At some point in the early 1700s, at least one plant made its way from Indonesia to a botanical garden in Amsterdam. The Dutch then became the first nation to transport coffee to Latin America, with the intention of commercial production. Initially introduced in Brazil, Typica quickly spread across Central and South America wherever growing conditions were suitable.
The fruit from a Typica plant is usually large, bright red, and oblong shaped. In fact, Farmers in the Chimaltenango region refer to Typica as “gigante” or “giant”, in reference to the long curved beans that the variety produces. Typica plants are known to have relatively small yields and are highly susceptible to disease. However, Typica is grown all over the world because the variety is recognized for producing cups with intense sweetness, rounded body, and unparalleled flavor clarity.

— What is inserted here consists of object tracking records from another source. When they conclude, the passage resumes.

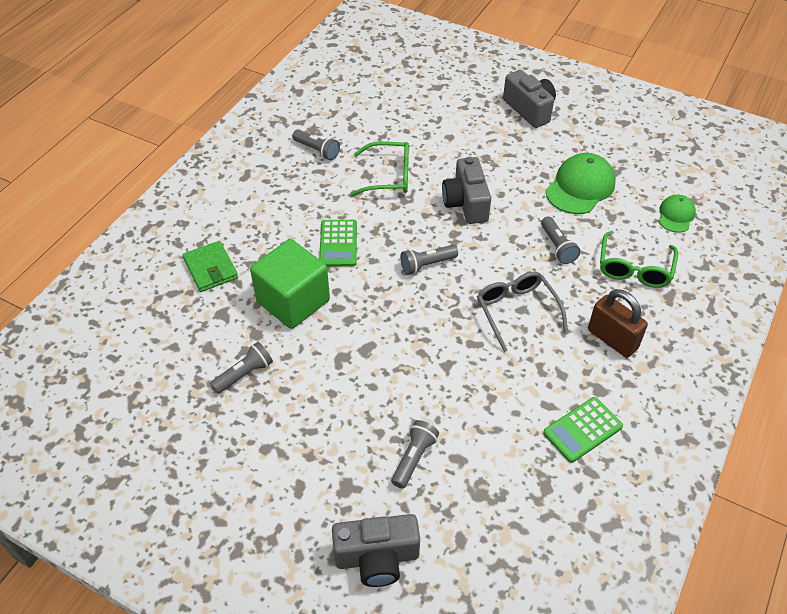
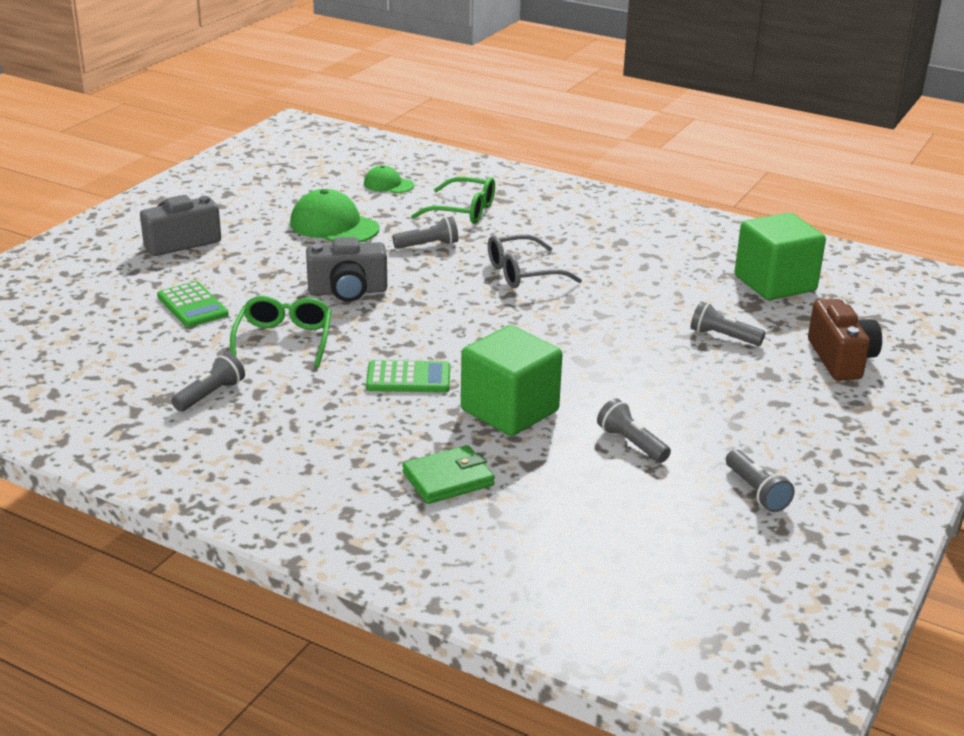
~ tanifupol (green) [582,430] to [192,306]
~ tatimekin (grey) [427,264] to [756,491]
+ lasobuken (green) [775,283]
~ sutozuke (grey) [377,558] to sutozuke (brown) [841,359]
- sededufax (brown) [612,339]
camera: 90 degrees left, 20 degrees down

The Bourbon variety is a natural mutation of Typica (discussed above). This mutation occurred on the island of Reunion (at the time called Bourbon), located off the eastern coast of Madagascar. Similarly to Typica, Bourbon is thought of by many to be a low yielding variety, and for that reason many Guatemalan producers have replaced Bourbon coffees with higher producing varieties such as Caturra, Catuaí and Pacas; all of which are Bourbon-derived.

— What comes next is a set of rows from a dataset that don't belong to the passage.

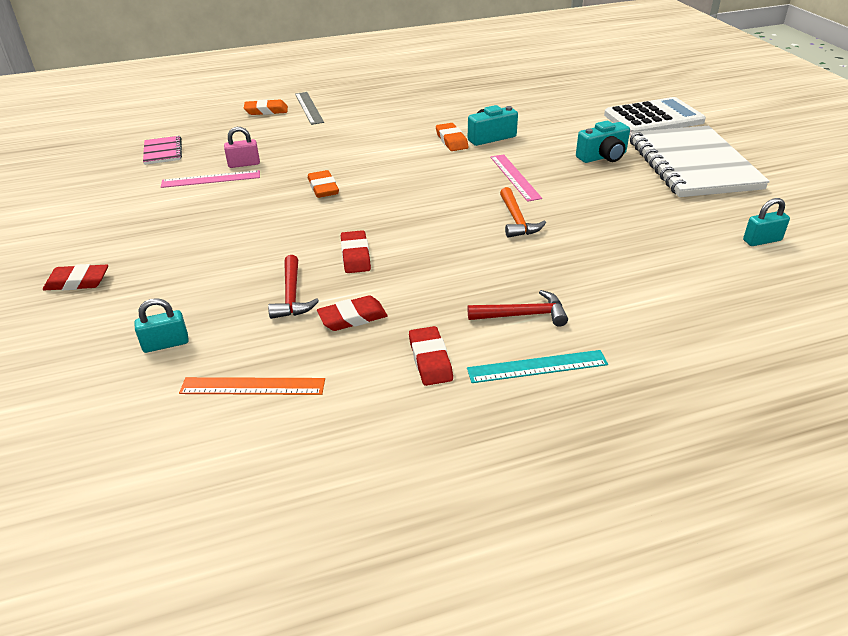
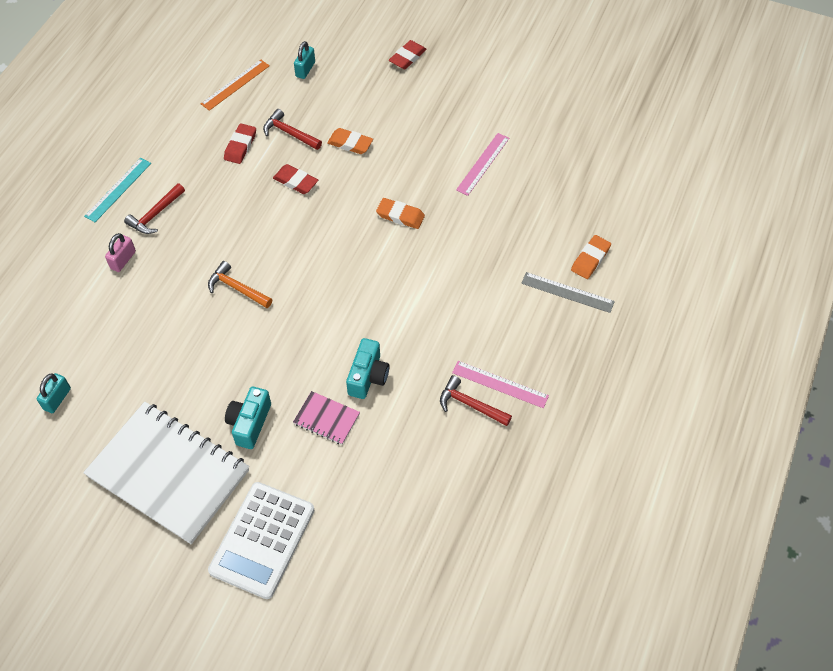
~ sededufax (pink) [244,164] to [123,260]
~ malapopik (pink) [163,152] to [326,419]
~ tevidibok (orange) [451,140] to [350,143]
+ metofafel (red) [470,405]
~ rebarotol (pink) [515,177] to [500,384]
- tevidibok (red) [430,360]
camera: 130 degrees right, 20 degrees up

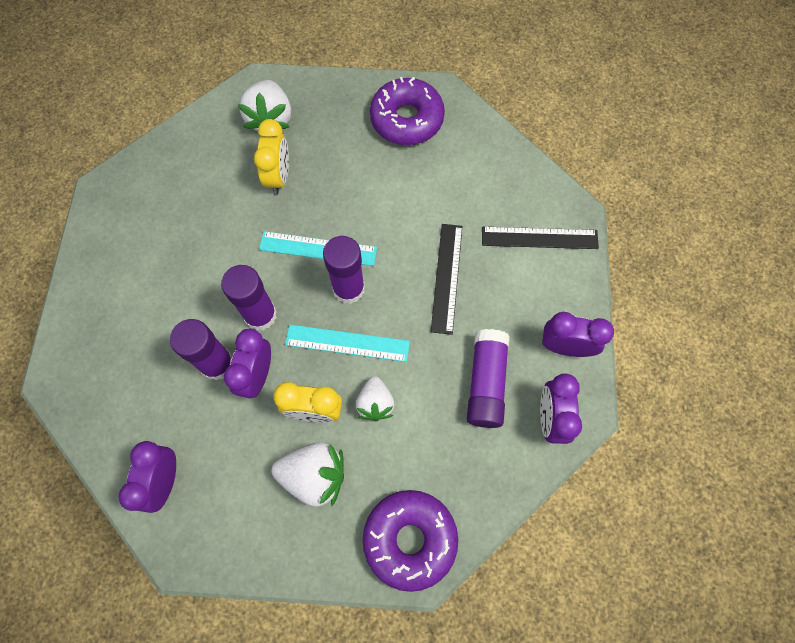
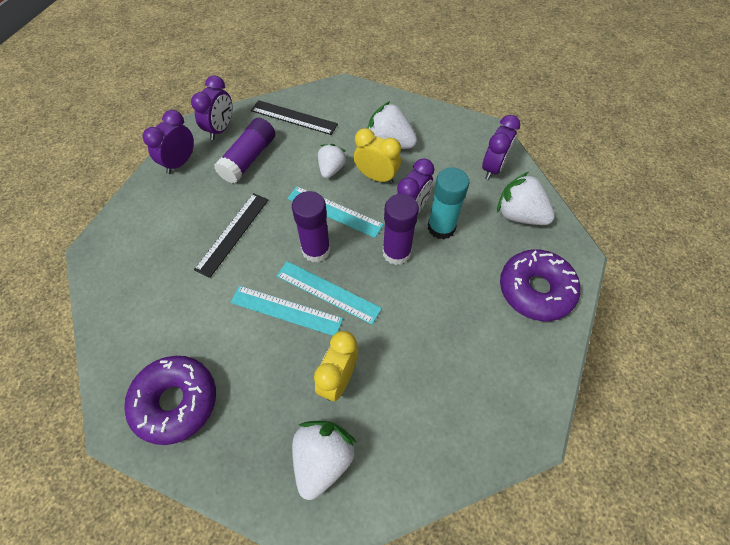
~ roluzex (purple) [565,347] = [180,162] 90 degrees clockwise
+ rebarotol (turquoise) [286,310]
~ rebarotol (black) [539,238] to [294,117]
~ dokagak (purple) [217,364] to dokagak (turquoise) [441,227]
+ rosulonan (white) [519,215]
~ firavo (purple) [410,539] to [535,290]
camera: 160 degrees left, 10 degrees down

Despite carrying the reputation for being low yielding, Bourbons are highly regarded for producing coffees with complex acidity and near perfect balance. Nearly all Bourbons possess a distinct and intense caramel quality with crisp acidity, but they can also present quite distinct flavors depending on where they are planted. Bourbons from Guatemala usually contain vibrant red-fruit and citrus flavors; typically displaying notes of cherry, apple, orange, and/or tangerine.